日本人選手を知る人物からの後押しも
しかし、前述したとおり、香川の実力はヨーロッパでは高く評価されている。努力を怠らないまじめな姿勢も、シメオネ好みだし、両サイドで戦えるそのユーティリティの高さも、メリットだ。
また、現在、アトレティコの強化担当ディレクターを務めているカミネロは、アトレティコだけでなく、バジャドリードでも長年、選手として務めていた。その際、99年に城彰二をスペインリーグ1部に初めてやってきた日本人選手として、チームメートに迎えている。
当時のインパクトは非常に大きなものであり、クラブへの経済的メリットも大きかった。そういった経験を自ら実体験として知っているカミネロが、既にサッカー面ではその実力が証明されている香川をビジネス面からもメリットありとして、獲得を視野に入れてもおかしくない。

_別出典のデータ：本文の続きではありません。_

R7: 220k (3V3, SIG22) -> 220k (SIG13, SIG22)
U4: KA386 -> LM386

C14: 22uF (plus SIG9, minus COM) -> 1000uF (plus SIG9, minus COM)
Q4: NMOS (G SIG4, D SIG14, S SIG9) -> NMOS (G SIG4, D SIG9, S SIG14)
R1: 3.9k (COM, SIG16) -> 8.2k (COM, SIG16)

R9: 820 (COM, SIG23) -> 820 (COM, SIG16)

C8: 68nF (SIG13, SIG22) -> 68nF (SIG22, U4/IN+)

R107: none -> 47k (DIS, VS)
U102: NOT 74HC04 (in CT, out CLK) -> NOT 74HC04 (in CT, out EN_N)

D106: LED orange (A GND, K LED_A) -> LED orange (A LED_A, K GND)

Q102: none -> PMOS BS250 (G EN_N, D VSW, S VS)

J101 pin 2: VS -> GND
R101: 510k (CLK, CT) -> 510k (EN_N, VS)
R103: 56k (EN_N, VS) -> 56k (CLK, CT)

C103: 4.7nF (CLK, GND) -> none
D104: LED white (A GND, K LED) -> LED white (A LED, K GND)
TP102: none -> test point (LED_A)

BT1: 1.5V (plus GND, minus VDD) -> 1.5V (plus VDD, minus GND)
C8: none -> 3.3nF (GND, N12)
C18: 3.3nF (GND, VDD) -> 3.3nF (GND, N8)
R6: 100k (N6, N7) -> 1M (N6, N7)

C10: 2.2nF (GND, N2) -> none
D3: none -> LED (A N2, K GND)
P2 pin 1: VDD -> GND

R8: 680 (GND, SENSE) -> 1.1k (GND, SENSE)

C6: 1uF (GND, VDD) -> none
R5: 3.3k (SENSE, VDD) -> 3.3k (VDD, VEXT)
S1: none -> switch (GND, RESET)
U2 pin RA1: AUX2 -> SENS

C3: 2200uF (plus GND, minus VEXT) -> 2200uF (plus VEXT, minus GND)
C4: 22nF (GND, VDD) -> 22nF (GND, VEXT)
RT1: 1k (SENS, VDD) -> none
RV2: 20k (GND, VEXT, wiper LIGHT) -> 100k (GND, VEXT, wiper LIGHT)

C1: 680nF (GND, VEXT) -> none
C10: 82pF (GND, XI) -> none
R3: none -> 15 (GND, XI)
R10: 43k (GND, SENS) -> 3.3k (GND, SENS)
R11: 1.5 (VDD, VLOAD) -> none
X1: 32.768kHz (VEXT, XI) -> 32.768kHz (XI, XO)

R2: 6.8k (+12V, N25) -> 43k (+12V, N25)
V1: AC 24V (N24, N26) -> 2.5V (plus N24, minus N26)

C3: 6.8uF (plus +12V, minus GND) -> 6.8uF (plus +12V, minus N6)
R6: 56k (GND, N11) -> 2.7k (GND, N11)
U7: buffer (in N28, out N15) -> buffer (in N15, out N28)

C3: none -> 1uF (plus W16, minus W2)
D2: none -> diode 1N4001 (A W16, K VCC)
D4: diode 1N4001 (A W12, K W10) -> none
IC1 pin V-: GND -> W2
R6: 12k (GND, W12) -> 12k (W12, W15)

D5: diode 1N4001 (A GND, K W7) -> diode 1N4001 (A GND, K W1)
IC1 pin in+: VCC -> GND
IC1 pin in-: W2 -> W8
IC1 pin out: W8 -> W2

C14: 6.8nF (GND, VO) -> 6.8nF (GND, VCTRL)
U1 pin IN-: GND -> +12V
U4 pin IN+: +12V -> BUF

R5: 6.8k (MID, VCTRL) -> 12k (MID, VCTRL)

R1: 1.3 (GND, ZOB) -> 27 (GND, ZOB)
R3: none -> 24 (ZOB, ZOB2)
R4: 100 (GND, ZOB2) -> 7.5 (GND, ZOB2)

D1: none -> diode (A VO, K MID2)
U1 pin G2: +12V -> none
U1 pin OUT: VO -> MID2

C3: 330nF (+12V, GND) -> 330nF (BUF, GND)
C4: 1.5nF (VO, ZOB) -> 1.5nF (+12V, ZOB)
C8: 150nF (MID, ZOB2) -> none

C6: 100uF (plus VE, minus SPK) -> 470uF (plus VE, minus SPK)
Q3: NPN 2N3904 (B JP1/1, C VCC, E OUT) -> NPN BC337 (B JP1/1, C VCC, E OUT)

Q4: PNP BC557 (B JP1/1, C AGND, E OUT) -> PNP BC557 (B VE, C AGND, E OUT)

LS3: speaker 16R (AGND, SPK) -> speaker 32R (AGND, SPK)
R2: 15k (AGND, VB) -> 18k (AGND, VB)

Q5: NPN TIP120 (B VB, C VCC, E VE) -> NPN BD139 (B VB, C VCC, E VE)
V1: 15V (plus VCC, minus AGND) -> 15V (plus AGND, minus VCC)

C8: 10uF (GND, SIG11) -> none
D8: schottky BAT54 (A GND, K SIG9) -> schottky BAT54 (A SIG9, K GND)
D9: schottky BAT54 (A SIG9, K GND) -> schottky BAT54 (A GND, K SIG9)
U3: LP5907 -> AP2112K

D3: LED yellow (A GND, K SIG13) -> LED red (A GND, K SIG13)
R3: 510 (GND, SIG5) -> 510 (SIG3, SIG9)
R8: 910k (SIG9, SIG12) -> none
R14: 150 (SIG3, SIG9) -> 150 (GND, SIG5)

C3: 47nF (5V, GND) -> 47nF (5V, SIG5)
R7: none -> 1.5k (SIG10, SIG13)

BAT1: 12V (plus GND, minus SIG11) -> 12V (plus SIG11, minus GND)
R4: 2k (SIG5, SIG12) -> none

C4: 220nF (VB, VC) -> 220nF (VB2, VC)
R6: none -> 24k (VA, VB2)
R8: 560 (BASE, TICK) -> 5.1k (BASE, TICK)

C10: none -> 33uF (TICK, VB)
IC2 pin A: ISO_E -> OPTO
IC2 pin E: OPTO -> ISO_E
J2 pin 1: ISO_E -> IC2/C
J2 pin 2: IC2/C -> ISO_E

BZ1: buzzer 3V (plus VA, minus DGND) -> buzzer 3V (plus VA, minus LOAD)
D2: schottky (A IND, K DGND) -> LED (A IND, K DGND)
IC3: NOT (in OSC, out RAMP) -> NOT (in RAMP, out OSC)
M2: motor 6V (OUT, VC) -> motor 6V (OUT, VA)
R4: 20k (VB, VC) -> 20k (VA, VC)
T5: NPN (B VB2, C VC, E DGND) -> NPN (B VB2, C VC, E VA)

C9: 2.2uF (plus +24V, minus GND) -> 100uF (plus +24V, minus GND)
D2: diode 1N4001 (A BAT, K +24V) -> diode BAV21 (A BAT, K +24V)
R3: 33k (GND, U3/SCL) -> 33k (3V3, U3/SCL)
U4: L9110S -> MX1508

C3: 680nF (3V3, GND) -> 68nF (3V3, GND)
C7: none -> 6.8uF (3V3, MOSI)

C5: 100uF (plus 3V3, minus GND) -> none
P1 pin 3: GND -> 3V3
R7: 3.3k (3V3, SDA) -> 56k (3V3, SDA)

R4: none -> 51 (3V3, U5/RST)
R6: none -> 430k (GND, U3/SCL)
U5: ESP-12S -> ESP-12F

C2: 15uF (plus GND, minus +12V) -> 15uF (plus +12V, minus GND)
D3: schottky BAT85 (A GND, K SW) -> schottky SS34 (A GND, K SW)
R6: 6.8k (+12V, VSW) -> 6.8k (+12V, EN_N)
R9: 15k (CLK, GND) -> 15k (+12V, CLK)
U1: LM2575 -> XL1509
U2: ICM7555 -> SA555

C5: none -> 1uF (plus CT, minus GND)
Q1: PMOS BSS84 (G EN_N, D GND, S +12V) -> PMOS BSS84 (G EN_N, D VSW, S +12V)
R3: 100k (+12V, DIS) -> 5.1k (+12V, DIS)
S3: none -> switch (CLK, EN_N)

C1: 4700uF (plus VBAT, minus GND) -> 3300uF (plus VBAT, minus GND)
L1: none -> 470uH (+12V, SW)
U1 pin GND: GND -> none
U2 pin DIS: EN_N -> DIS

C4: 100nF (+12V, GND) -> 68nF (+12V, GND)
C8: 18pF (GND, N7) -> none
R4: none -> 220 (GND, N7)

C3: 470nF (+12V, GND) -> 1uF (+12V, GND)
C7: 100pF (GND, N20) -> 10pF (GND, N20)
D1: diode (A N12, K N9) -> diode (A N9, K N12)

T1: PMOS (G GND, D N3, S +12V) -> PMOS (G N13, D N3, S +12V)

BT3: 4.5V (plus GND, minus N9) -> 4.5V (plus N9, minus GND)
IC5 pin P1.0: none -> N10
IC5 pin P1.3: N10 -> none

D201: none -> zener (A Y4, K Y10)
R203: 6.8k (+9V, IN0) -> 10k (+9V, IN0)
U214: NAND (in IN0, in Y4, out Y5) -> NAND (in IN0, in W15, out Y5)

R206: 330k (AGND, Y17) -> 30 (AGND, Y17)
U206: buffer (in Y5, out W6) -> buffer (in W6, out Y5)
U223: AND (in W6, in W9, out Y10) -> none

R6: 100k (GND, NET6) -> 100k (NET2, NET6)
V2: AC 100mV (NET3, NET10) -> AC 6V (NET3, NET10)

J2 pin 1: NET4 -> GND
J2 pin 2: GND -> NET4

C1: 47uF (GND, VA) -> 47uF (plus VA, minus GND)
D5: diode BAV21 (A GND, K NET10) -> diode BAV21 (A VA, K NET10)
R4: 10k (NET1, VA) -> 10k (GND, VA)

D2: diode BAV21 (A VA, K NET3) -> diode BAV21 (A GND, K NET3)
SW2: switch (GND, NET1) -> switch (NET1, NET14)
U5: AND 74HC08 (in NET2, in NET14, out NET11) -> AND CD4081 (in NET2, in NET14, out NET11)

香川の獲得に際しての唯一のネックは、その高い移籍金であり、経済不況にクラブもなくスペインでは多くのクラブチームにとっては手が出ない高嶺の花となっている。
だが、レンタル移籍ということであれば話は別だ。安く香川を試すことができ、“これは価値がある”と認めたら、その後の扱いについて、再び交渉をはじめればいいのだから。
今回、交渉は成立しなかったが、今から冬の移籍期間までの香川とユナイテッドとの関係次第で、スペインリーグで香川がプレーする可能性は、十分あると言えるだろう。